Constructing a precision-driven integrated agricultural drought monitoring index: navigating short-term climate variability in Karnataka
摘要
Drought, a multifaceted hydroclimatic phenomenon, remains challenging to assess because conventional univariate indices rely on monthly mean rainfall and fail to capture intra-monthly variability. The objective of the study is to develop an Integrated Drought Index (IDI) that accounts for intra-monthly rainfall variations using the Standardised NEt-Precipitation distribution Index (SNEPI) method. Accordingly, the IDI-1 (based on Principal Component Analysis), IDI-2 (based on the Normalised Vegetative Supply Water Index), and IDI-3 (based on the copula) were developed, and their comparative performance was assessed for identifying the best-suited IDI for the agro-climatic zones (ACZs) of Karnataka state. The spatial (ACZs and at the state level) and temporal (monthly and annual scales) analyses of SNEPI found that SNEPI performed better than the Standardised Precipitation Evapotranspiration Index (SPEI) in detecting dry spells during the monsoon, with the lowest correlation of 0.66 in the monsoon month of September. Among the three indices, IDI-1 performed well in representing drought events in terms of onset, drought severity, and spatial extent as per the validation datasets.
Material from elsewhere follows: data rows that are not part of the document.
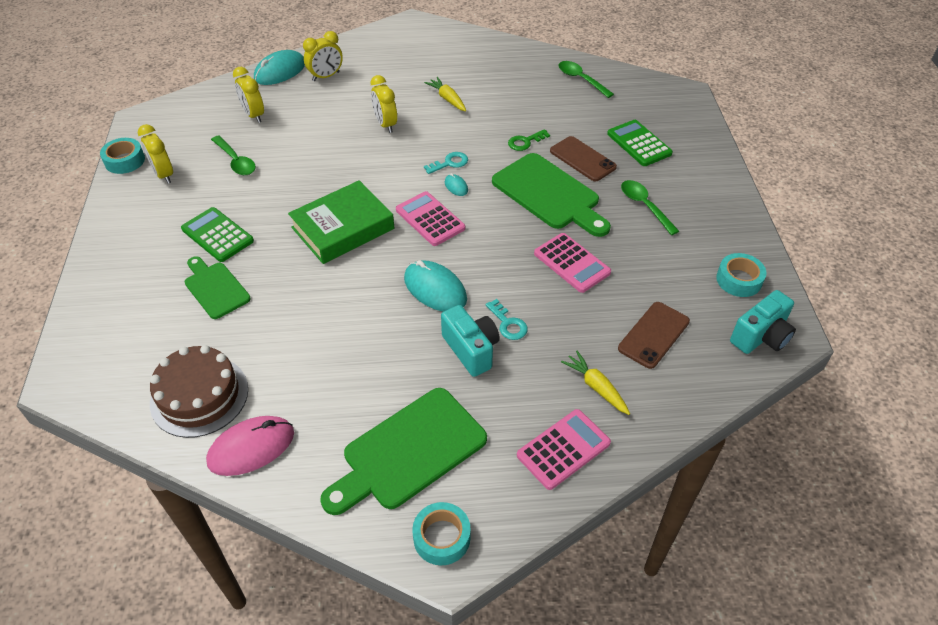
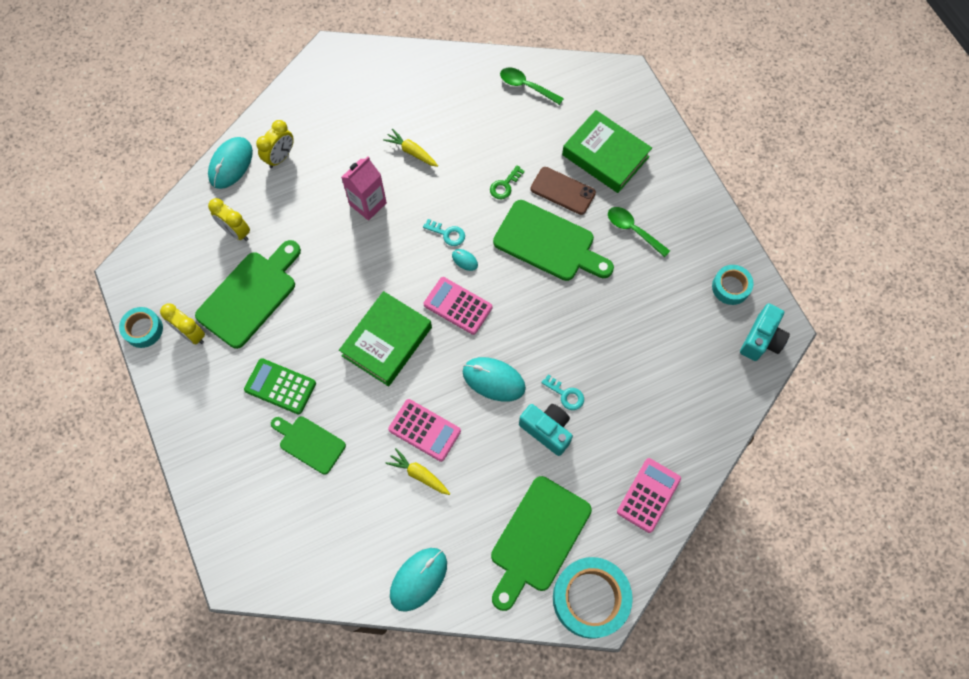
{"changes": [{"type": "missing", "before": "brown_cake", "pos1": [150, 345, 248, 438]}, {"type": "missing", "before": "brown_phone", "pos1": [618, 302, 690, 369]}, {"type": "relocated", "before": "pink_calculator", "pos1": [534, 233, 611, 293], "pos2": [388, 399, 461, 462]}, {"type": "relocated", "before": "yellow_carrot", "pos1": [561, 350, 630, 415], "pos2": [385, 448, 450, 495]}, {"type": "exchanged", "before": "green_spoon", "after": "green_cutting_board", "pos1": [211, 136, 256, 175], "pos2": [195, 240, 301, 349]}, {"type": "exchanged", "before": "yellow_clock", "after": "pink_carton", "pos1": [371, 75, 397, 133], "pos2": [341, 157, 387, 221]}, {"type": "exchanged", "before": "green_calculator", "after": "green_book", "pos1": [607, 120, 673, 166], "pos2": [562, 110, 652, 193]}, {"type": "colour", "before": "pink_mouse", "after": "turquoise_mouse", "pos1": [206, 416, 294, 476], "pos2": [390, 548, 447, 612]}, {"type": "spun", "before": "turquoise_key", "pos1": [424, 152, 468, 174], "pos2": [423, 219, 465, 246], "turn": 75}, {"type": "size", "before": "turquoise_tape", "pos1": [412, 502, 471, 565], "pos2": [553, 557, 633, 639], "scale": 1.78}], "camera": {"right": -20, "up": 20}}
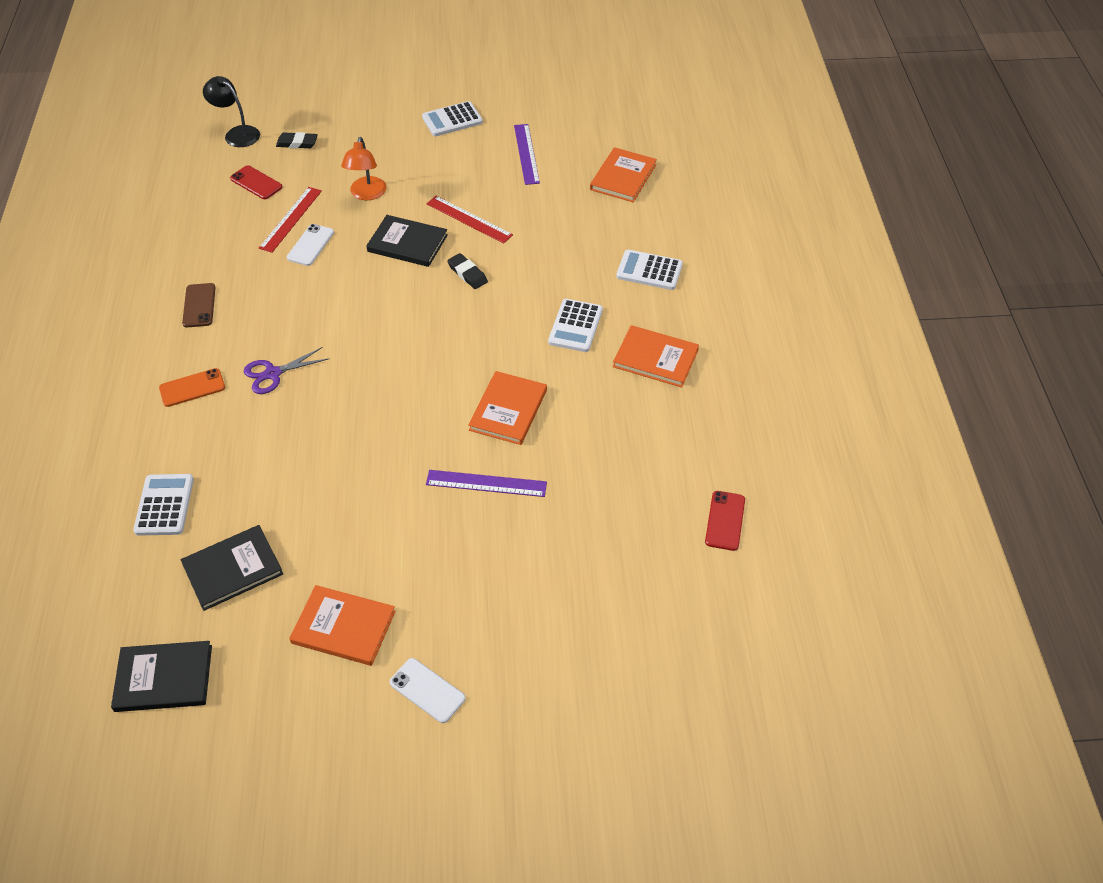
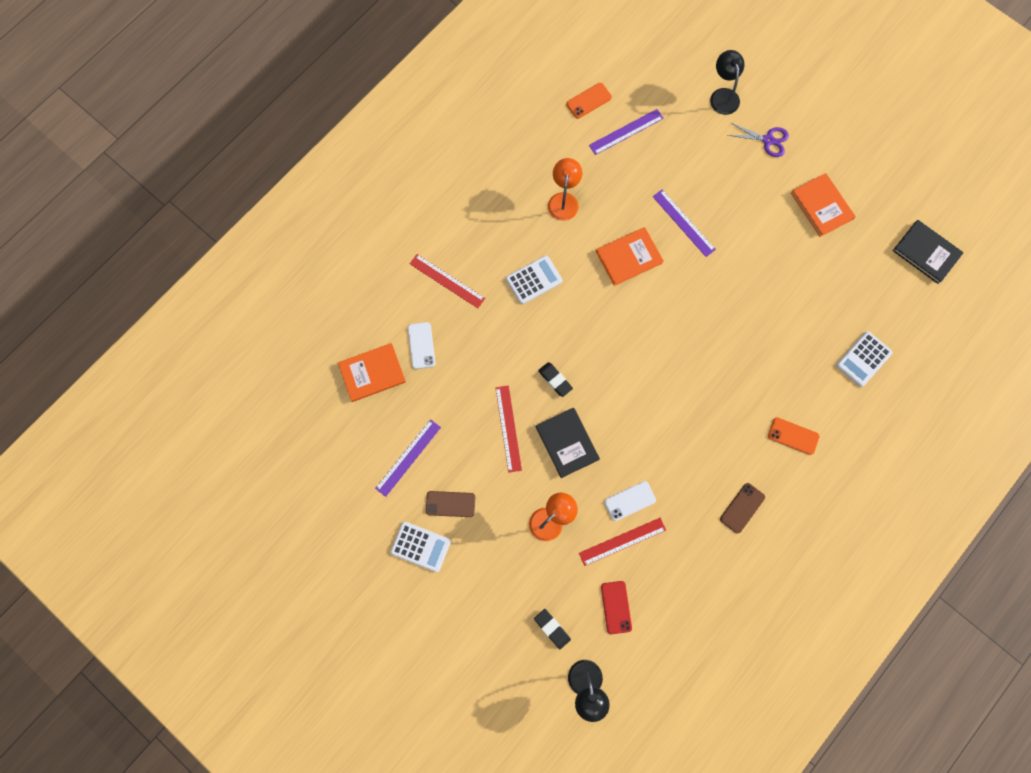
{"changes": [{"type": "missing", "before": "black_book", "pos1": [181, 525, 283, 611]}, {"type": "missing", "before": "orange_book", "pos1": [613, 325, 699, 388]}, {"type": "appeared", "after": "brown_phone", "pos2": [426, 491, 475, 517]}, {"type": "appeared", "after": "orange_lamp", "pos2": [548, 158, 582, 221]}, {"type": "appeared", "after": "purple_ruler", "pos2": [589, 109, 664, 155]}, {"type": "appeared", "after": "black_lamp", "pos2": [710, 50, 744, 115]}, {"type": "relocated", "before": "purple_scissors", "pos1": [244, 347, 328, 394], "pos2": [728, 123, 789, 157]}, {"type": "relocated", "before": "white_phone", "pos1": [390, 658, 465, 723], "pos2": [408, 322, 435, 369]}, {"type": "exchanged", "before": "white_calculator", "after": "red_ruler", "pos1": [616, 250, 683, 290], "pos2": [410, 254, 485, 308]}, {"type": "colour", "before": "red_phone", "after": "orange_phone", "pos1": [705, 491, 745, 551], "pos2": [566, 83, 612, 119]}, {"type": "spun", "before": "black_eraser", "pos1": [447, 253, 488, 289], "pos2": [538, 362, 573, 397], "turn": -45}], "camera": {"right": -135, "up": 25}}
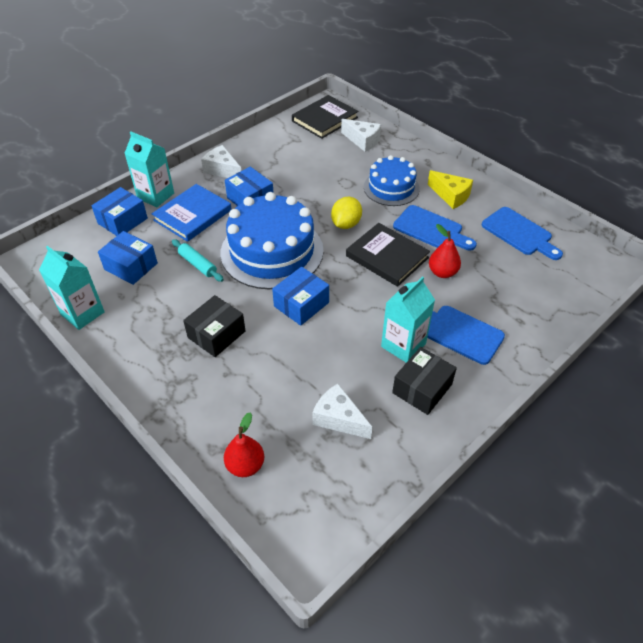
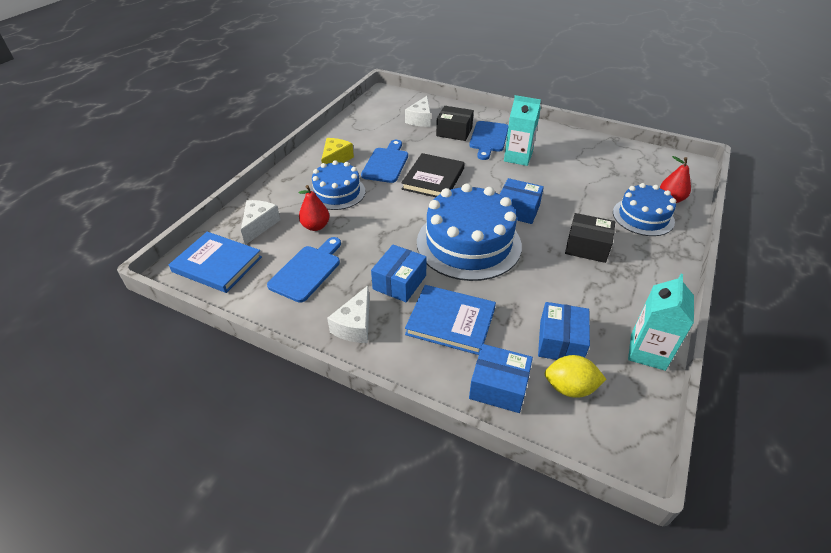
{"changes": [{"type": "missing", "before": "turquoise_carton", "pos1": [124, 132, 174, 207]}, {"type": "missing", "before": "turquoise_rolling_pin", "pos1": [172, 239, 224, 282]}, {"type": "appeared", "after": "blue_cake", "pos2": [613, 183, 676, 236]}, {"type": "relocated", "before": "white_cheese", "pos1": [312, 384, 372, 439], "pos2": [405, 96, 431, 127]}, {"type": "relocated", "before": "yellow_lemon", "pos1": [331, 197, 362, 229], "pos2": [545, 355, 606, 398]}, {"type": "relocated", "before": "black_box", "pos1": [392, 347, 457, 415], "pos2": [436, 106, 474, 141]}, {"type": "relocated", "before": "red_pear", "pos1": [429, 224, 461, 278], "pos2": [299, 185, 330, 231]}, {"type": "relocated", "before": "blue_cutting_board", "pos1": [482, 207, 563, 260], "pos2": [267, 237, 341, 303]}, {"type": "colour", "before": "black_book", "after": "blue_book", "pos1": [292, 95, 358, 139], "pos2": [169, 232, 262, 293]}], "camera": {"right": -110, "up": -5}}
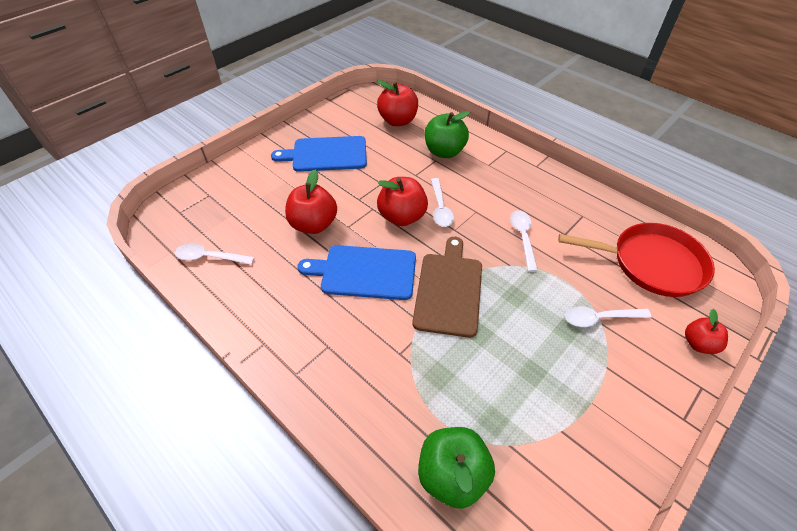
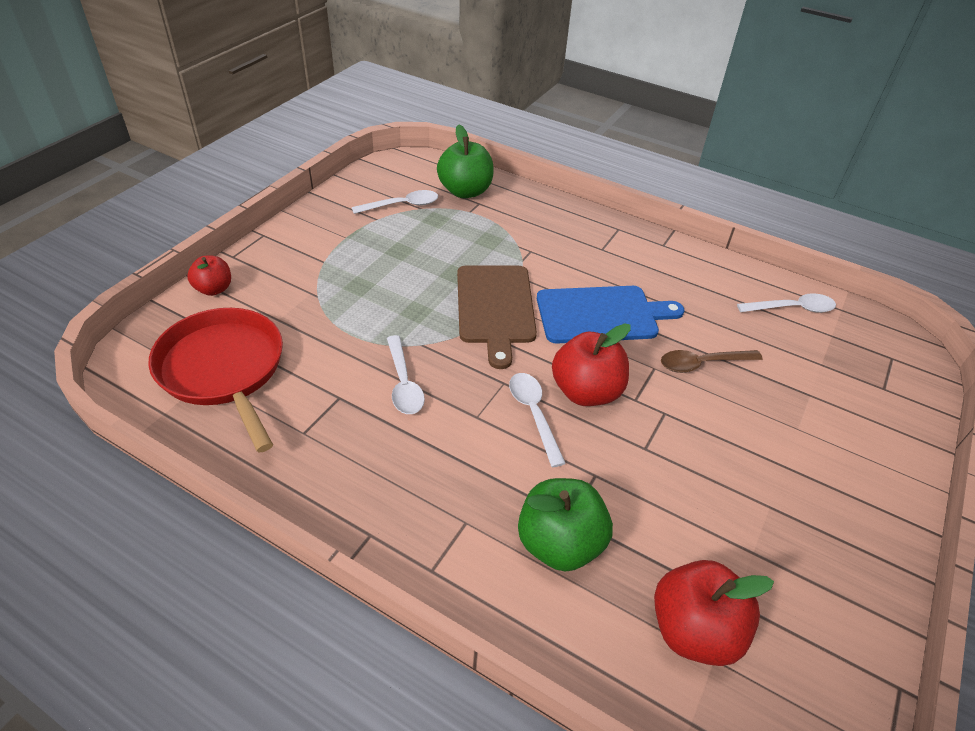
{"changes": [{"type": "missing", "before": "blue_cutting_board", "pos1": [271, 136, 367, 172]}, {"type": "relocated", "before": "white_spoon", "pos1": [565, 306, 652, 327], "pos2": [352, 190, 438, 214]}, {"type": "exchanged", "before": "red_apple", "after": "brown_spoon", "pos1": [285, 169, 337, 234], "pos2": [661, 350, 763, 373]}, {"type": "spun", "before": "red_pan", "pos1": [558, 223, 715, 297], "pos2": [148, 308, 283, 453], "turn": 60}], "camera": {"right": 165, "up": -5}}
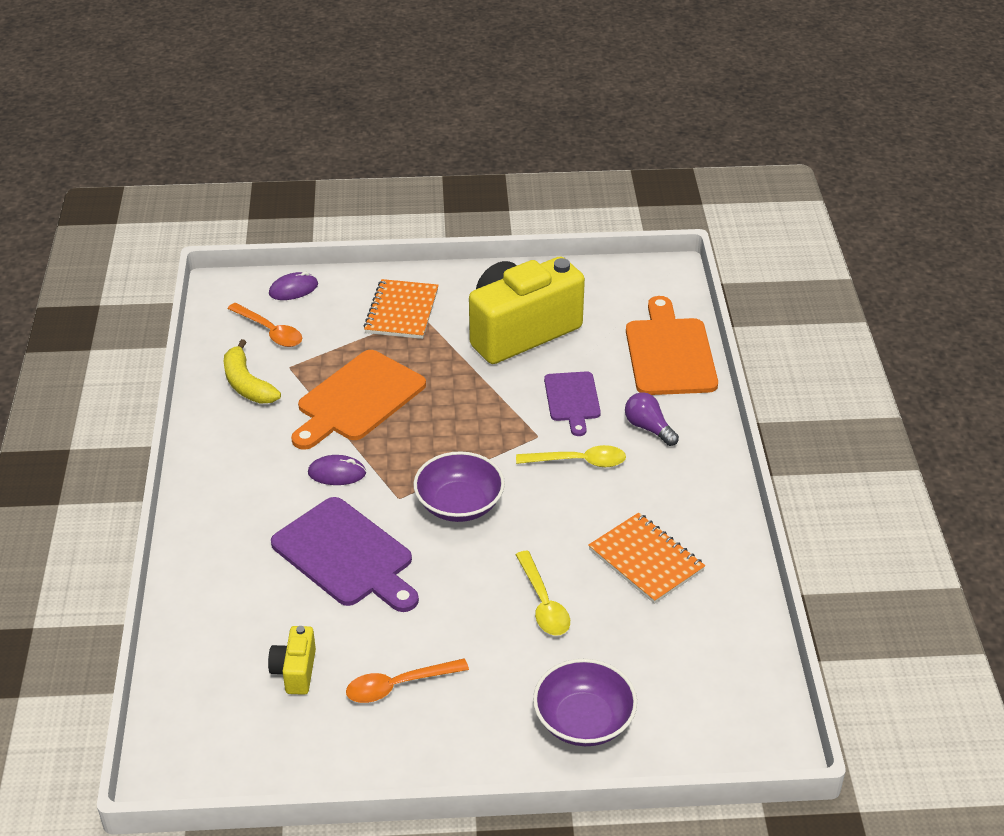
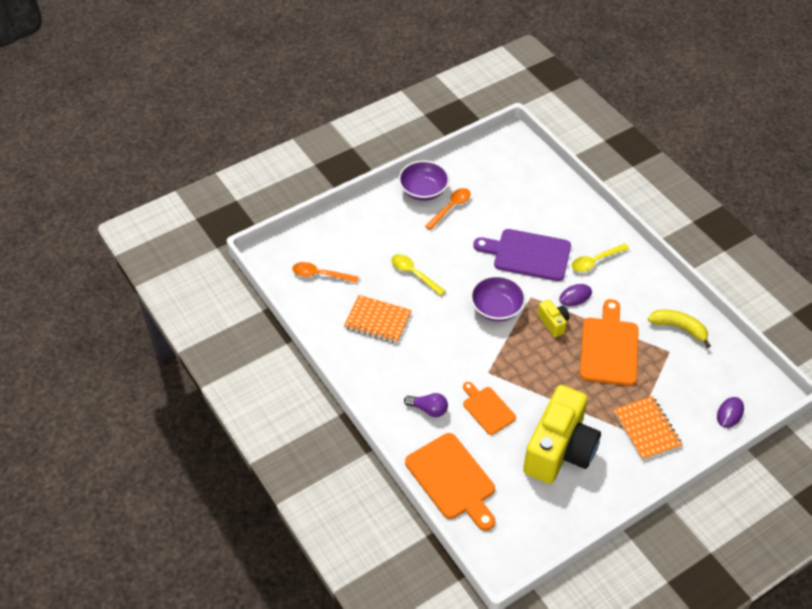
{"changes": [{"type": "relocated", "before": "orange_spoon", "pos1": [227, 303, 302, 347], "pos2": [292, 262, 359, 283]}, {"type": "relocated", "before": "yellow_camera", "pos1": [268, 626, 316, 695], "pos2": [538, 299, 570, 337]}, {"type": "relocated", "before": "yellow_spoon", "pos1": [516, 445, 626, 467], "pos2": [572, 243, 629, 272]}, {"type": "relocated", "before": "purple_bowl", "pos1": [533, 659, 637, 746], "pos2": [399, 160, 450, 201]}, {"type": "colour", "before": "purple_cutting_board", "after": "orange_cutting_board", "pos1": [544, 372, 601, 436], "pos2": [463, 382, 516, 435]}], "camera": {"right": 150, "up": 10}}
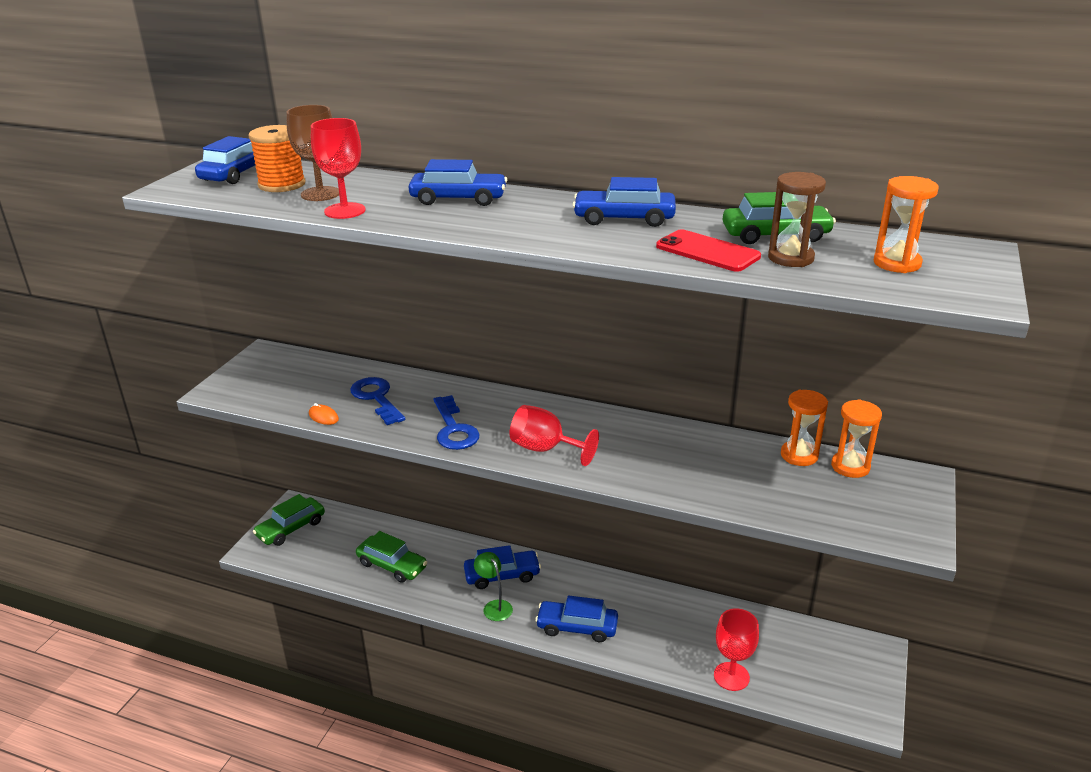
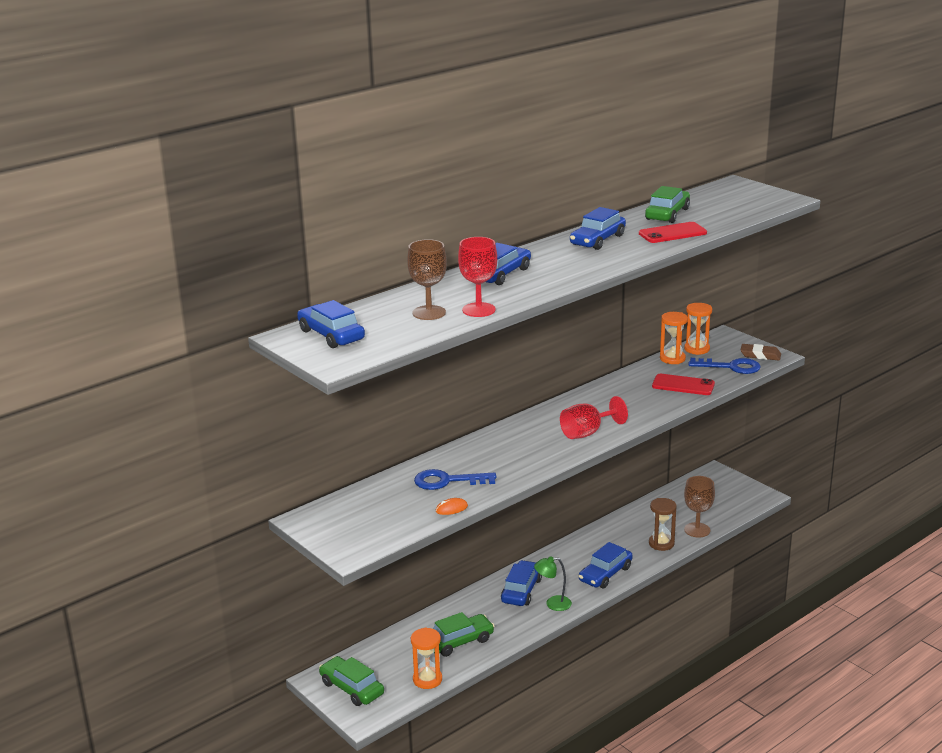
{"changes": [{"type": "missing", "before": "orange_spool", "pos1": [248, 125, 306, 192]}, {"type": "appeared", "after": "red_phone", "pos2": [652, 374, 715, 395]}, {"type": "appeared", "after": "brown_eraser", "pos2": [740, 344, 781, 361]}, {"type": "relocated", "before": "blue_key", "pos1": [433, 395, 479, 450], "pos2": [688, 358, 761, 374]}, {"type": "relocated", "before": "brown_hourglass", "pos1": [768, 172, 826, 267], "pos2": [649, 498, 677, 551]}, {"type": "relocated", "before": "orange_hourglass", "pos1": [874, 176, 939, 273], "pos2": [411, 627, 442, 689]}, {"type": "colour", "before": "red_goblet", "after": "brown_goblet", "pos1": [714, 608, 759, 691], "pos2": [684, 476, 715, 538]}, {"type": "spun", "before": "green_car", "pos1": [253, 494, 325, 546], "pos2": [319, 656, 384, 706], "turn": 150}], "camera": {"right": -60, "up": -5}}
Furthermore, IDI-2 qualitatively differentiated drought years based on the slope of the temporal variations. The copula-based index IDI-3 is too sensitive to variations in the considered variables, as it fails to differentiate between drought and non-drought years. Therefore, from the observed results, the IDI-1 is the best-suited integrated drought index for effectively monitoring agricultural drought across ACZs. Surpassing the conventional assumption of mean monthly rainfall distribution, highlighting the significance of the developed tailored IDIs for effective regional drought monitoring.